Baby Bonding
Teaching the Art of Infant Massage
by Alisa Ikeda

Cover story; January/February 2004 issue of  Massage Magazine; page 94

Nobody knows the power of tender touch better than a mother and her newborn—and few know it as intimately as Dominique Webster of Manhattan Beach, California. Learning to communicate through touch with her baby boy provided a needed sense of connection while he was in the hospital—and lifelong memories in his absence.

Webster learned infant massage in 2001 from the nurses in the neonatal intensive care unit when her son, Charlie, was critically ill.

"I'm not the type of person who gets in touch with myself. I don't get massages, and I don't read Deepak Chopra," Webster says. "So I thought the idea of infant massage was a little crazy. But I was desperate to find a place for me in that intensive-care environment, where pretty much everything was beyond my control, and where things that would normally help me bond with my baby were taken away. Infant massage became the only thing I had to support my son."

What started off as very gentle touching—just warming her hands and concentrating on the tremendous love she had for her baby as she touched his body—developed, over five months, into such a rhythm that when Charlie became anxious or uncomfortable, he would immediately calm down with Webster's touch. "I'll never forget the day when Charlie was being moved and was just coming off the ventilator, and he was all wound up. It was amazing: After just one or two of my strokes, he looked, focused and I could almost see his breathing slow down."

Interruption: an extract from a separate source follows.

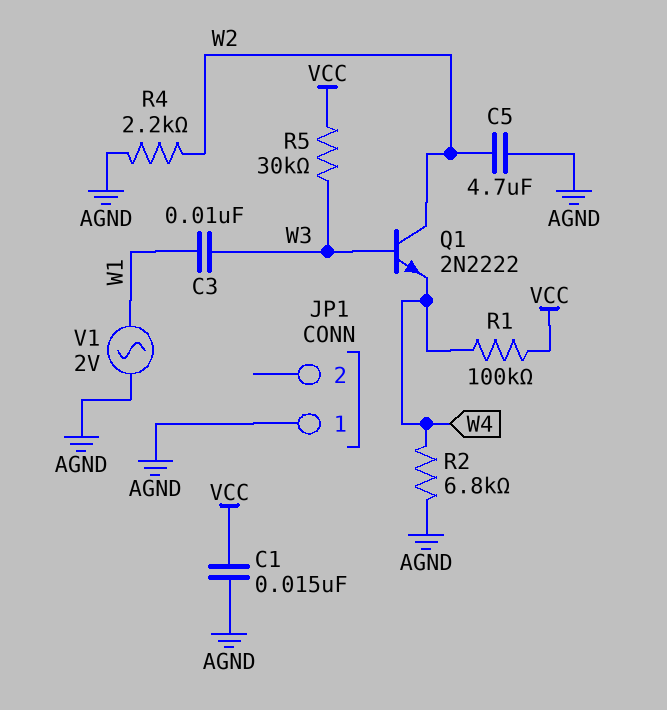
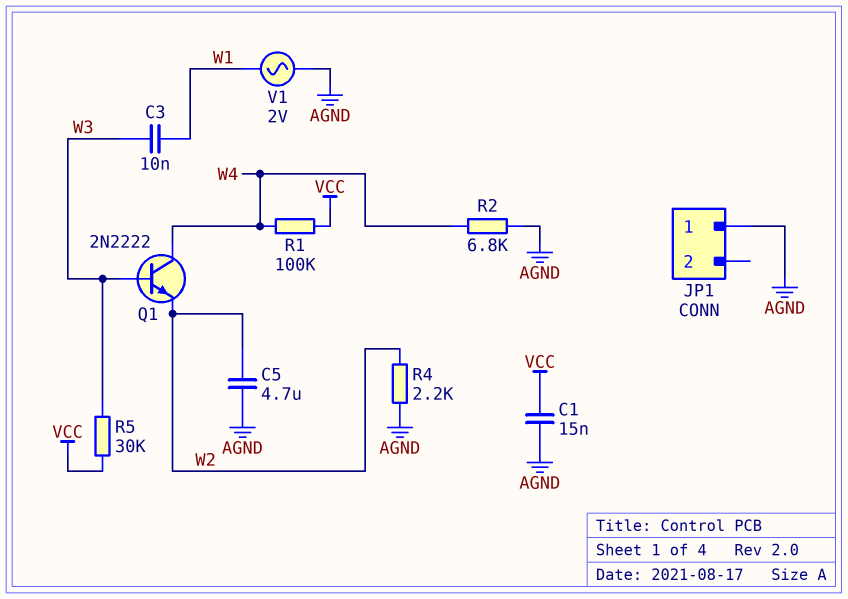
Q1: NPN 2N2222 (B W3, C W2, E W4) -> NPN 2N2222 (B W3, C W4, E W2)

Charlie didn't live beyond those five months, but Webster was transformed by the blessing of his life and by the intense bond they shared through infant massage, so much so that in 2002 she became a certified instructor of infant massage (CIIM).

"The experience taught me to live calmly, quietly and in the moment," she says now of her too-brief time performing gentle touch on her son. "Time, presence and listening—these are gifts. Infant massage is a gift."...

[full text available on request ]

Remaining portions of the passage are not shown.